Acoustics at Kettering University

Minor in Acoustics at Kettering University (16 credits)

Required Courses

PHYS-302, Vibration, Sound, and Light (4-0-4) [Offered Summer and Fall terms only]
The phenomena of vibration and waves provide a fundamental background necessary to approach a wide variety of applications in physics and engineering. The first part of this course will introduce students to the basics of vibration, including the effects of real damping, response to driving forces, nonlinear oscillation and application to several acoustical, optical, electrical, and mechanical systems. After this introduction to vibration, the course will focus on wave motion. The behavior of non-dispersive waves in solids, acoustic sound waves, electromagnetic waves, and transverse waves on a string will be discussed along with an introduction to Fourier analysis as a means of analyzing wave signals. Non-dispersive waves in non-uniform media will also be explored with applications to several different types of waves occurring in nature. Basic wave phenomena including reflection, refraction, diffraction and interference will be discussed with respect to a variety of wave types.
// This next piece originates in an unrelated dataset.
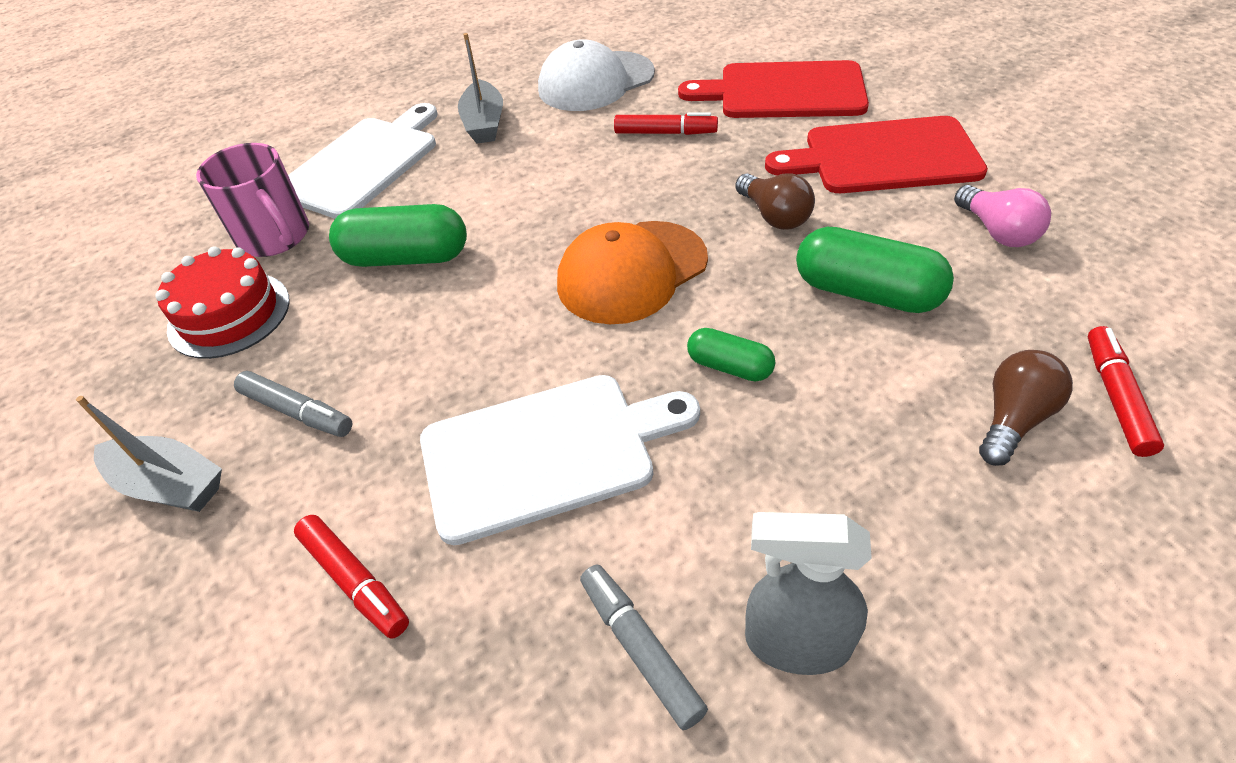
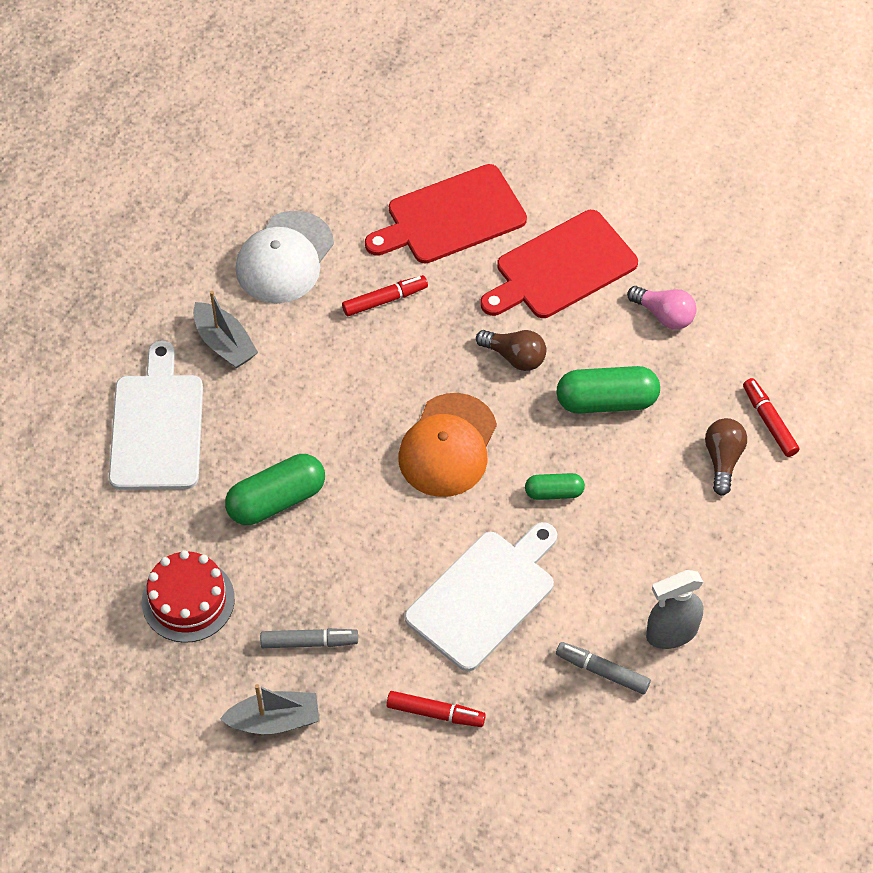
camera: 35 degrees left, 10 degrees up
(274, 237) = (153, 524): pink mug -> none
Students successfully completing this course will be well prepared for further study in optics, acoustics, vibration, and electro-magnetic wave propagation.
Pre-requisites: PHYS-224, Electricity & Magnetism; MATH-204, Differential Equations

PHYS-388, Acoustics in the Human Environment (4-0-4) [Offered Summer and Fall terms only]
Acoustics in the Human Environment: (PHYS-388) This course surveys elements in acoustics that involve human factors, including the physiology of hearing, psychoacoustics and sound quality metrics, and the basic signal processing needed for these metrics. Topics in architectural and room acoustics will also explore how we experience and control our acoustic environment. While the level of prerequisites and mathematical sophistication is intermediate, intense independent learning and academic maturity is expected. Computer software will be used to manipulate audio signals and understand processing that is often automated (and used carelessly). In this course, less emphasis will be placed on technical practice that may change. Instead, students will be challenged to understand why standards are written as they are, how metrics are designed, and how "rules of thumb" originated.
Pre-requisites: PHYS-224, Electricity & Magnetism

PHYS-485, AcousticsTesting and Modeling (2-4-4) [Offered Winter and Spring terms only]
This course combines testing and measurement in the Acoustics Laboratory, modeling approaches including the finite element method, and exposure to textbook and journal literature to explore basic phenomena in acoustics. Each time the course is offered, students and the instructor will select three modules from a larger set, so that the course may be tailored to meet the needs and interests of students and faculty. Module topics include acoustic oscillators, structural vibration, source models, three-dimensional wave propagation, impedance and intensity, and transducers. Additional modules may be offered. Students in this course will collaborate to develop understanding through lab work, modeling, and theory. Each module will culminate in a presentation.
Pre-requisites: PHYS-302, Physics of Waves

Elective Courses (choose one)

EE-330, Digital Signal Processing: (4-0-4)
Basic principles, design concepts, and applications of digital signal processing. Topics include: analysis of frequency response characteristics of discrete-time systems using z-transforms; design of infinite and finite impulse response filters; spectral analysis using Fast Fourier Transform methods; and study of DSP hardware and algorithms and analog and digital converters. Includes experimental design projects with digital signal processing systems.
Pre-requisites: EE-230, Signals and Systems

MECH-330, Dynamical Systems I (4-0-4)
Fundamental topics include undamped free vibration, damped free vibration, forced vibration with harmonic excitation, transient vibration, two degree-of-freedom systems, multi-degree-of-freedom systems, vibration absorbers, and vibration measuring instruments. This course provides basic principles and methods underlying the steady state and dynamic characterization of physical systems and components. Construction of mathematical models by bond-grah and simulation of systems by digital computers are emphasized.
Pre-requisites: MECH-310, Mechanics III

PHYS-498, Independent Study in Physics
Occassionally students will ask to work an acoustics research project with one of the appied physics acoustics faculty. Past independent study projects have included: radiation of sound energy in the near-field and far-field of a tuning fork, acoustic and vibrational analysis of the kalimba, binaural hearing and sound localization, measuring the acoustic end correction for an open pipe, building artificial lips to play a trombone, an acoustic impedance probe, loudspeaker design and performance, vibrational analysis of bolted versus glued guitar necks.